Supplied material:

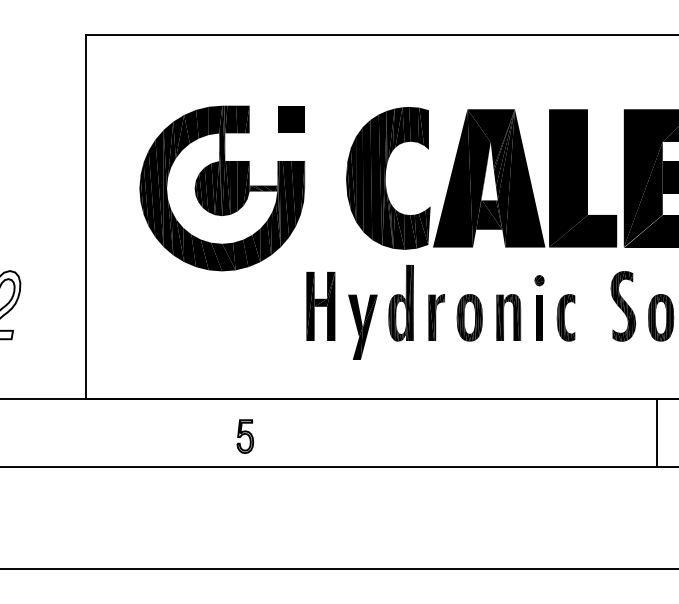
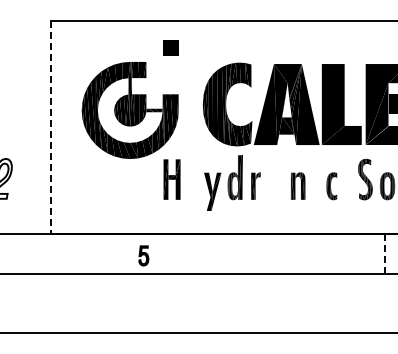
part: (290, 118) -> (170, 47), moved
line: (86, 217) -> (50, 127), solid -> dashed
part: (319, 306) -> (171, 179), moved
part: (539, 307) -> (316, 180), removed
part: (468, 318) -> (274, 186), removed
line: (657, 432) -> (385, 253), solid -> dashed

Problem statement: The lines wanted are those from the one with "part: (539, 307) -> (316, 180), removed" through the last line of the records, repeated exactly and with both ends included.

Result for this task:
part: (539, 307) -> (316, 180), removed
part: (468, 318) -> (274, 186), removed
line: (657, 432) -> (385, 253), solid -> dashed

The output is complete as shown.